A man tenders to young plants in front of a coal-fired power station in Hanchuan, Hubei province, China.Credit:Getty Images
It is also feasible – there are signs of it already – that as investment in fossil fuel production diminishes prices will rise relative to where they might otherwise have been, prolonging the life of some of the low-cost production Australia exports well beyond current expectations.
It is obvious that however it is managed there will have to be some management of the transition from today’s economy to the one that will emerge as the intermediate deadlines towards net-zero loom.
The new commodities that might become more important and replace the lost economic activity and employment as the role of fossil fuels in the economy is diminished will develop as markets and Australia’s comparative advantages dictate – they shouldn’t need government interventions – but there are regions and industries dependent on coal and gas production that will be severely impacted.
One of Grattan’s suggestions is that state governments use the windfalls from the high prices for energy currently being experienced and the anticipated boom in critical minerals to create future funds to help the impacted communities and share the windfall benefits with future generations.
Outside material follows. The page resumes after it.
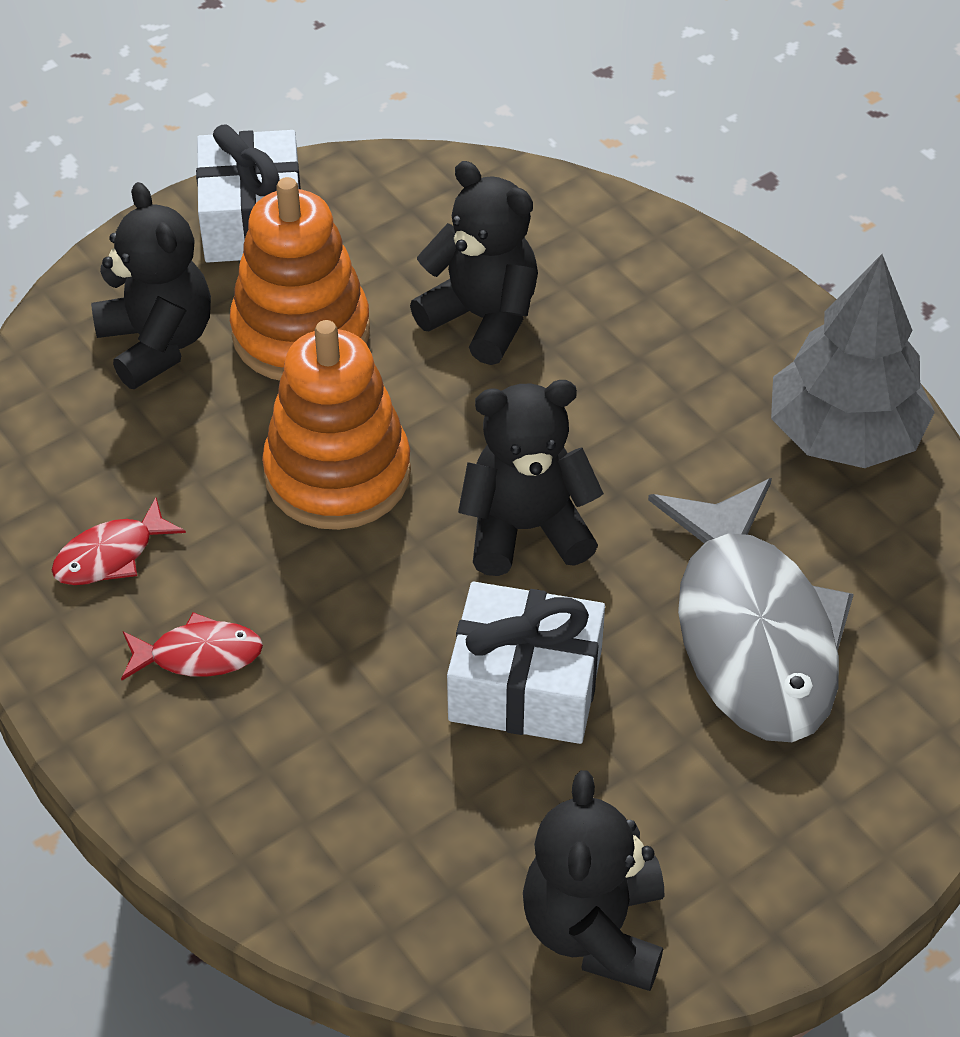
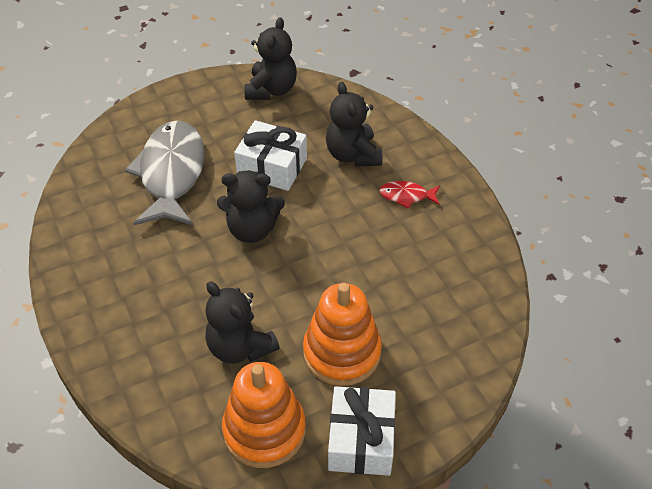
camera: 170 degrees left, 0 degrees up
(111, 555) = (445, 243): red fish -> none
(157, 343) = (422, 358): black teddy bear -> black teddy bear (353, 155)
(338, 474) = (334, 268): orange stacking toy -> orange stacking toy (264, 430)
(844, 435) = (84, 253): grey tree -> none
It’s not advocating a windfall profits tax (although it does tentatively raise the prospect of a windfall profits tax on the record coal and gas profits now being generated) but rather the diversion of the additional royalties the governments will collect.
There’s a lot more detail in its recommendations. It wants a more strategic approach to capital grants programs and other funds targeting clean energy than the current approach, under which it says funds are allocated more with an eye to buying votes than building economic prosperity.
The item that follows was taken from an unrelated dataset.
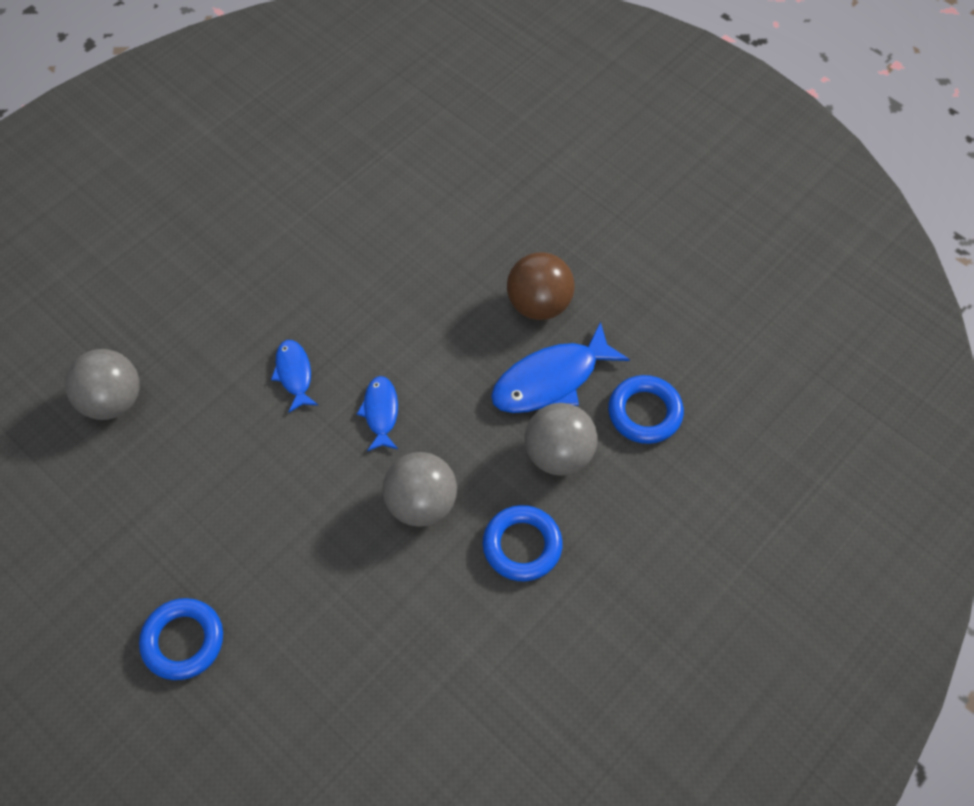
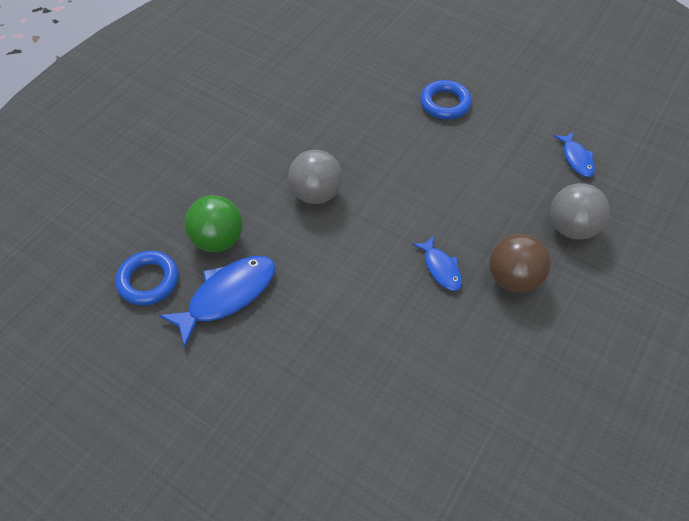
camera: 170 degrees right, 5 degrees down
(381, 412) = (362, 249): blue fish -> blue fish (576, 159)
(522, 546) = (241, 179): blue ring -> none
(539, 304) = (243, 363): brown ball -> brown ball (513, 278)
(558, 454) = (218, 240): grey ball -> green ball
At its core, however, the report is advocating highly interventionist policies that will end up with governments picking winners and deciding losers, at least as far as taxpayer funds are concerned.
It is necessary that the current suite of ad hoc policy measures and existing interventions – some of which support fossil fuel production and consumption – should be reviewed and a broad strategy of achieving net-zero while responding to the inevitable convulsions, particularly the impact on regional communities, that will occur within today’s economy be developed.
It would be preferable, however, if taxpayer funds were preserved to help the losers from this abrupt shift toward a very different economy while allowing the markets and the risk-takers to sort out the new economy’s winners and losers.